As for those complaining they’re doing it right, yet with no traction, I respond that they are not doing it right, because either their music is not good enough, not enough people want to listen to it, or they don’t realize music is a hard game today, where you’re lucky to have an audience at all, and if you do, you superserve it and grow it from the bottom up as opposed to the top down. If you’re complaining about your reach, you’ve missed the plot. The game is to motivate your listeners, instinctively, so they spread the word. And if you try to motivate them falsely, by imploring them to stream on Spotify, and complaining about the game, that you’re not number one on the chart because of a manipulation, you’ve lost the plot. Growth needs to be organic, or you’re done. The faster your ascension, the quicker your descension.

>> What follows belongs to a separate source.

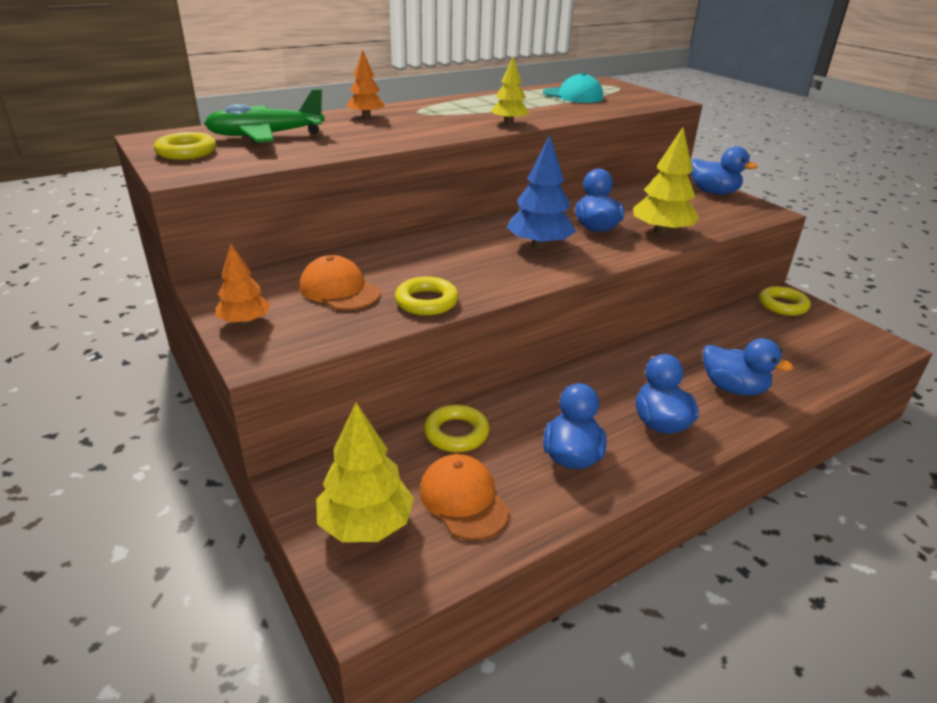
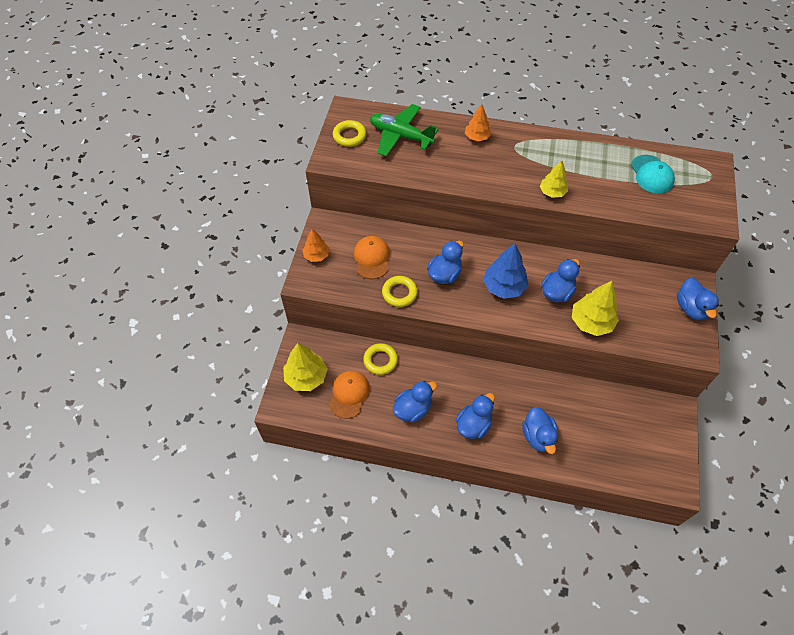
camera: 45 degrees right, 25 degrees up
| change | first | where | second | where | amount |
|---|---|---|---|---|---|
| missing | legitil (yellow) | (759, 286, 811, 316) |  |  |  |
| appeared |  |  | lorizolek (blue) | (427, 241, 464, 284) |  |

To change this we must start completely over, with a blank slate. The industry operates on the eighties MTV paradigm, one of monoculture. The monoculture is gone, history. As for being truth-seeking and honest, those are anathema today, because you might not get rich and people have no respect for truth and honesty.
Only they do.
Movements start small. Now that we can reach everybody, creators wants to reach everybody at once. That’s a fool’s errand. To disrupt, you start small, with an incredible product that you refine over time. And users/listeners, are more important than cash. You get the audience and then you monetize. Quibi should have realized this from the start, but they didn’t, they were slaves to their business plan, there is no business plan in art, it all depends on hits. And hits are made by the public, not the machine.

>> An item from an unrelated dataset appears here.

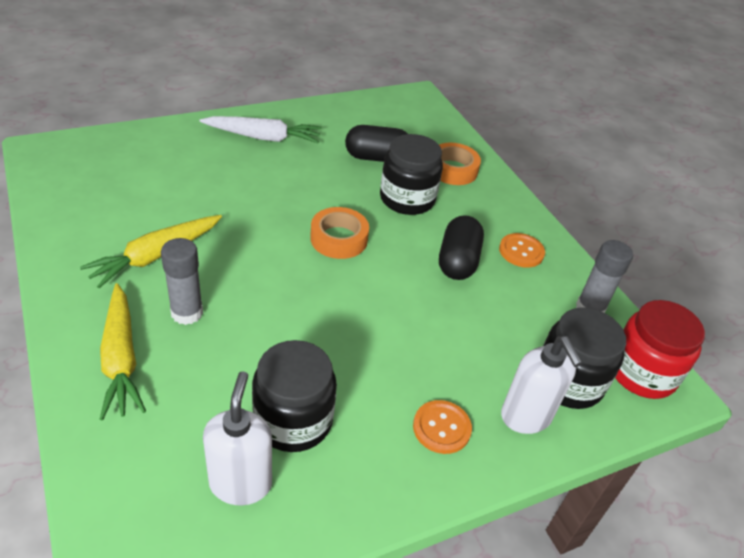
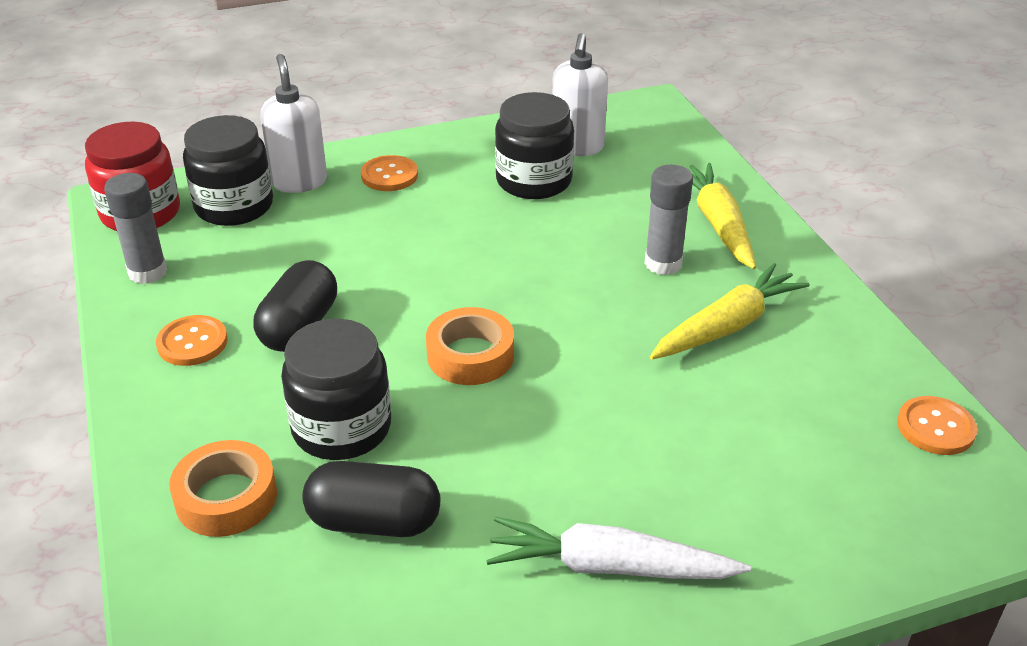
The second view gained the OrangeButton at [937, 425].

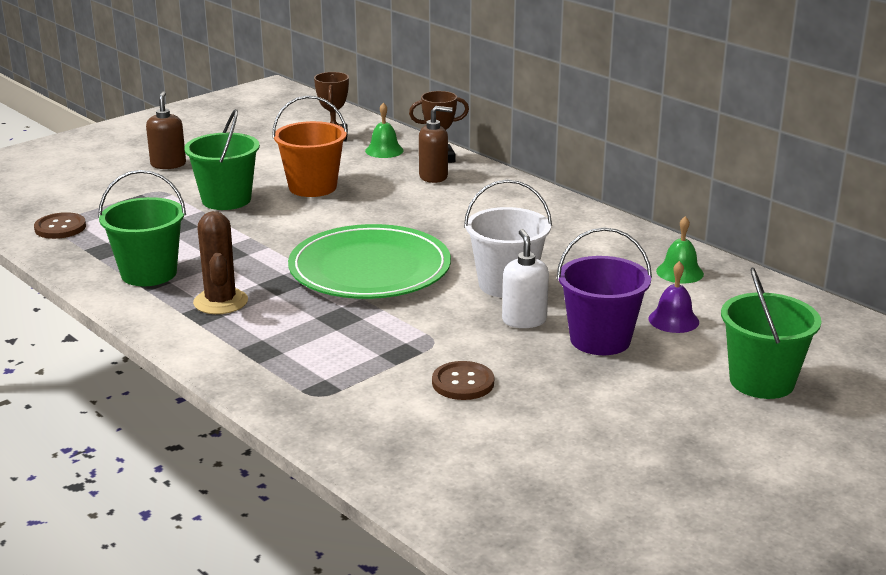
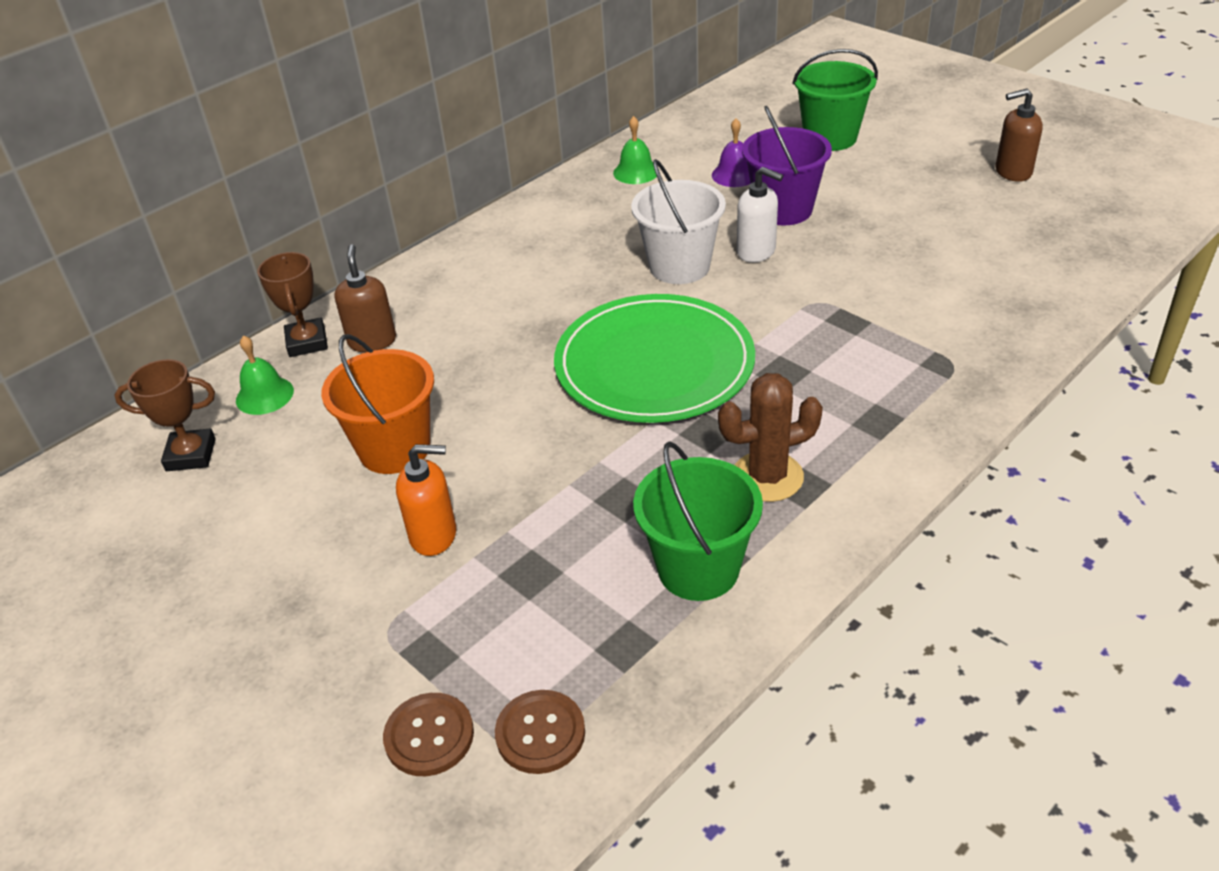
The BrownButton ended up elsewhere, having gone from [463, 380] to [428, 734]. Where the GreenBucket stood at [222, 159], the OrangeSoapDispenser came to stand at [426, 500]. The WhiteSoapDispenser at [525, 278] ended up facing another way, 135 degrees counterclockwise from before. The BrownSoapDispenser ended up elsewhere, having gone from [166, 130] to [1019, 135].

So, music has squandered its political influence. And it’s not as easy as going back to the past, because our nation has fractured politically, there’s not a ready-made national audience for an outsider performer, irrelevant of their politics. Until this business flips, and focuses on the music as opposed to the penumbra, the chart statistics, the grosses, all the metrics that have nothing to do with the art, never mind the entrepreneurial ventures, music will continue to be a sideshow of little influence, as it was before the Beatles. Sure, there were stars, there were hits, there was fandom, but it did not impact the soul of our country, it did not move the political views of listeners, never mind the government.

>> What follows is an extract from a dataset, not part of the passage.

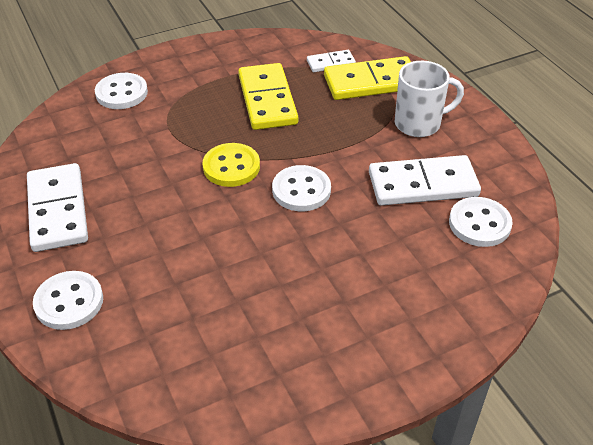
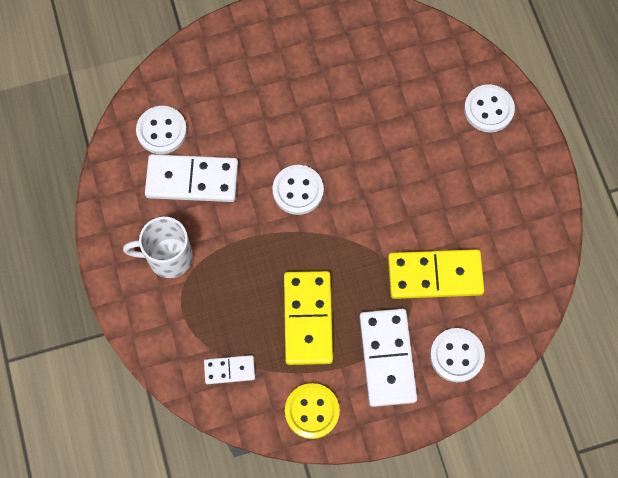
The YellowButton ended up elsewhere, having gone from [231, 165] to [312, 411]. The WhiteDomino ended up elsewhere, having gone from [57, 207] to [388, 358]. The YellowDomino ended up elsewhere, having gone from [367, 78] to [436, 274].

So, to change we’ve got to run in the other direction. Away from the modern construct. We’ve got to focus on the art, the message, sans the hype that is dismissed by most of our nation today. To compete with Trump you must be his opposite, you can’t win playing his game.
And you must know the landscape, both inner and outer. You must draw people to you as a result of the magic you create. And to a great degree magic has gone out the window in the internet world where mystery is history and everybody is fighting for attention.
Yes, not only has the music business changed, but the music itself. And the audience. To expect the game to play out as it did in the past is a joke. You’ve got to first make music believable before you expect people to believe its message. But art is more powerful than business, every day. Art is more powerful than money. But you must use the tools, you must adhere to your inner tuning fork, one devoid of conventional trappings. The business has abdicated that viewpoint, it is far from the garden. There is no new Joni Mitchell. As far as getting back to where we once belonged, JoJo no longer has to leave Arizona to score some California grass. Times have changed, but the business is stuck in the past, to its detriment. It has lost its place in the political firmament.